White House
To say that California is in better fiscal condition than Illinois is like saying the captain of the Exxon Valdez grades out higher than the guy at the helm of the Titanic. Disasters come in different doses. One study found that California ranks 46th in the health of its state government finances, with Illinois limping in at 48th place.
So imagine the surprise in the Land of Lincoln to learn that California Gov. Jerry Brown plans to create a rainy-day fund for future downturns. He's expecting large budget surpluses, which he wants to use to restore long-term fiscal health rather than squander on short-term demands.
In Illinois, there is no danger that extra cash will be squandered, because there is no extra cash. But state legislators know you can't be too careful. So they are considering approving $100 million for the Barack Obama Presidential Library. Without that promise, Illinois House Speaker Michael Madigan fears, the president might put his monument somewhere else—Hawaii or New York or maybe Nairobi.
Without that promise, of course, Illinois would also save $100 million. A government that already spends and promises well beyond its means has no business taking on any new obligation it can possibly avoid. But if Illinois lawmakers were susceptible to logic or arithmetic, the state would not be insolvent to begin with.
Chicago Mayor Rahm Emanuel predicts the library "would be a great economic boom and a tourism boom for the city of Chicago." Madigan agrees, adding, "We did it for Abraham Lincoln here in Springfield. We can do it for Barack Obama in Chicago."

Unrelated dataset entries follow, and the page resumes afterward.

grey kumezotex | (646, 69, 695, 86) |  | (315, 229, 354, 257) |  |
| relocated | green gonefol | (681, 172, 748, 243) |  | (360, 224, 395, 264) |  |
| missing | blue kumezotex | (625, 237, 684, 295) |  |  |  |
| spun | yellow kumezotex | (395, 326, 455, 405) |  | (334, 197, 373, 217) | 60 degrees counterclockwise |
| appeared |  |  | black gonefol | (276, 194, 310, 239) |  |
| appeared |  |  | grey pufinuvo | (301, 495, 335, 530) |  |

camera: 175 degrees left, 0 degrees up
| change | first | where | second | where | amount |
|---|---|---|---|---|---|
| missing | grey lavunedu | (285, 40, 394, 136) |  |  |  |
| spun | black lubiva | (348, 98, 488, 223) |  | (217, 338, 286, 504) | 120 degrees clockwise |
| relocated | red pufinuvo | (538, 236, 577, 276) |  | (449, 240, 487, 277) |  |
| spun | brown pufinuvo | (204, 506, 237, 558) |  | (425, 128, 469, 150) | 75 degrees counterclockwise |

One of the big differences between the two is that Lincoln was not a prodigious fundraiser and regrettably was unavailable to solicit donations for his library. Obama, by contrast, shook $1.1 billion out of the trees in 2012, more than any presidential candidate in history. Come January 2016, he will have even more time to ask wealthy admirers to fan him with $100 bills.
The economic boom is likely one of those mirages that politicians often sight in the distance. Emanuel's aides can provide no research to support his claim.

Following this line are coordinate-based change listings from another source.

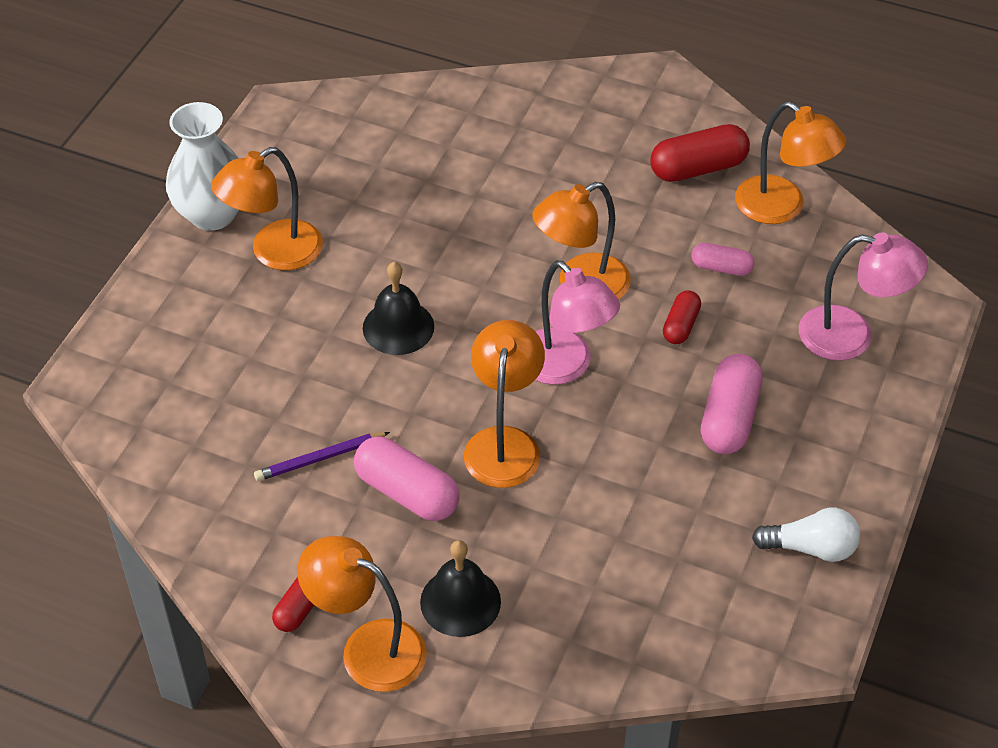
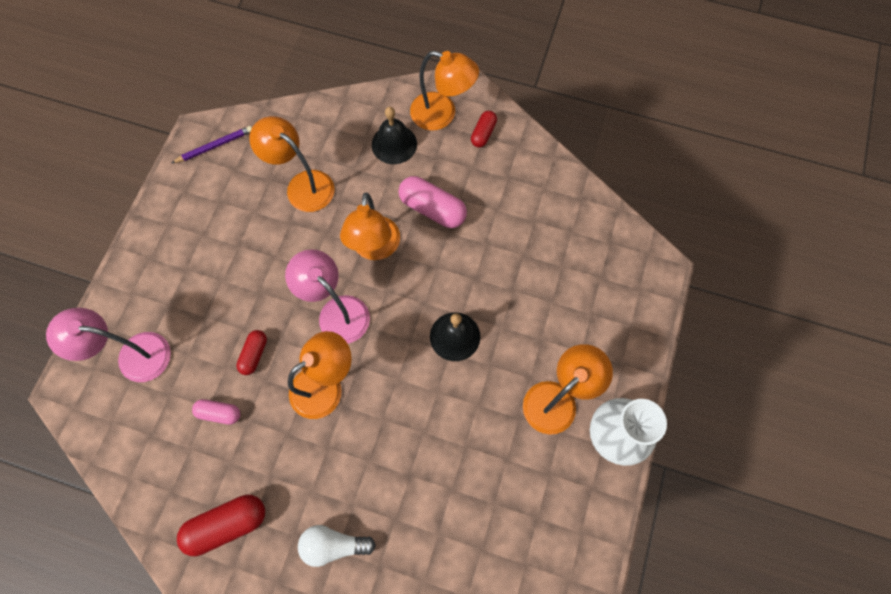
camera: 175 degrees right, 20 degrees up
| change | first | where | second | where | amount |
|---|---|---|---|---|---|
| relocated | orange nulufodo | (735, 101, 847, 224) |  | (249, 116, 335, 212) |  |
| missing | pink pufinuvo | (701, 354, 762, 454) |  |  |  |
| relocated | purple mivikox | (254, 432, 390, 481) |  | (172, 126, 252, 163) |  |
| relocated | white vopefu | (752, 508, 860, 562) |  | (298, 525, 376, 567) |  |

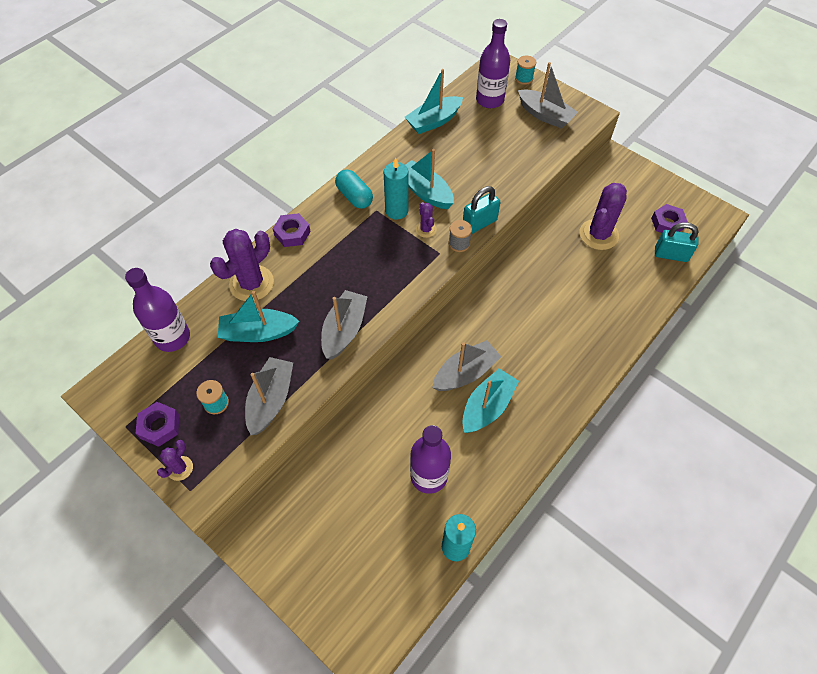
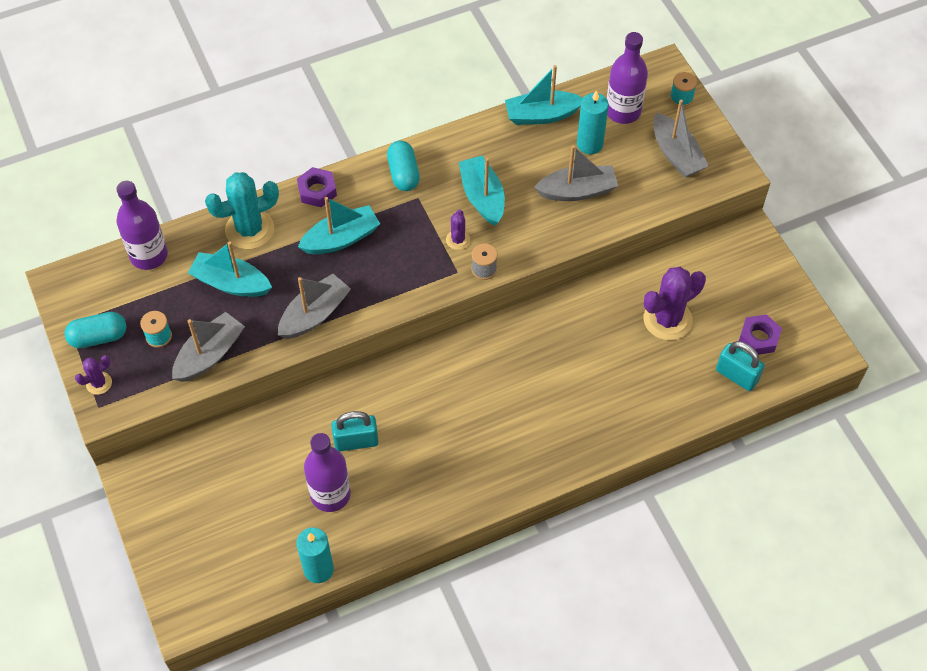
camera: 25 degrees right, 0 degrees up
| change | first | where | second | where | amount |
|---|---|---|---|---|---|
| relocated | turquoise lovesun | (384, 158, 408, 220) |  | (577, 90, 609, 154) |  |
| relocated | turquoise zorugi | (463, 186, 500, 234) |  | (331, 411, 379, 452) |  |
| colour | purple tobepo | (210, 229, 274, 301) | turquoise tobepo | (205, 172, 279, 249) |  |
| relocated | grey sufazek | (432, 340, 501, 391) |  | (534, 145, 618, 201) |  |
| relocated | turquoise sufazek | (462, 368, 519, 433) |  | (298, 197, 380, 254) |  |
| exchanged | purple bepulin | (136, 402, 179, 447) | turquoise pufinuvo | (64, 312, 126, 348) |  |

A presidential library may make a big difference in West Branch, Iowa, or Abilene, Kansas, which are not overflowing with other seductions. Because Chicago has an array of tourist destinations already in place—Wrigley Field, the Art Institute, Navy Pier, Millennium Park, the Field Museum and more—this one probably wouldn't attract a lot of people who wouldn't come otherwise.

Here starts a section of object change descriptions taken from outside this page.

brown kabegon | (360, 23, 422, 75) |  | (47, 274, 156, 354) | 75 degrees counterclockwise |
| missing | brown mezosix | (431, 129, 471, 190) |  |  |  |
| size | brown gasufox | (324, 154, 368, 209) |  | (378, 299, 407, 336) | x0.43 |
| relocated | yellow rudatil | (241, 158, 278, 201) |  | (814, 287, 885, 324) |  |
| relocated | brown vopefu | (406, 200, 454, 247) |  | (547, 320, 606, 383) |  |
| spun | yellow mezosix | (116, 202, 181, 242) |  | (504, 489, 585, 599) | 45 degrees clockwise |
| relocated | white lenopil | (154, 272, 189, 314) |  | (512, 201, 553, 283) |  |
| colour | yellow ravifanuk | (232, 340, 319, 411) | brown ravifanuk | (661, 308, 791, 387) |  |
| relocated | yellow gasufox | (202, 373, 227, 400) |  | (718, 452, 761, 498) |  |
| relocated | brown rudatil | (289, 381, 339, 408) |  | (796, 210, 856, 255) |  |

The bump, if any, would be short-lived. About a half-million people visited the Bill Clinton library in Little Rock, Arkansas, in the 12 months after it opened in November 2004. By 2008, the flow of traffic had been nearly halved.
As presidential libraries become more numerous, they may hold less appeal than they once did. The George W. Bush library in Dallas had some 60,000 fewer visitors in its first year than Clinton's did in its first year.
Attendance in all of 2013 at the George H.W. Bush site in College Station, Texas, was 130,000. Wrigley Field normally pulls in that many people in a four-game homestand.
"In Chicago, I would expect the largest single population of visitors to be local, so the net economic impact is close to zero," University of Chicago economist Allen Sanderson told me. Sure, every schoolkid in the metropolitan area might make a field trip there. If so, it would be a field trip diverted from some other local institution.
Texas ought to be the model for attracting presidential libraries, since it has more than any other state (one for each Bush and another for Lyndon B. Johnson). How much funding has the state government provided to those institutions? Not a penny.
It's always possible that Obama will choose some other city for his library. But his alternatives are not that great. Honolulu? No one would fly to Hawaii just to visit a presidential library. And once they arrived in that tropical paradise, most tourists would content themselves with other pleasures as they always have.
New York? Good luck finding an affordable building lot—and good luck standing out amid everything Manhattan has to offer.
Chicago has more to offer the Obama library than the Obama library has to offer Chicago. So the state would be wise to save its money and take its chances. If the price of luring the 44th president is $100 million, let someone else pay it.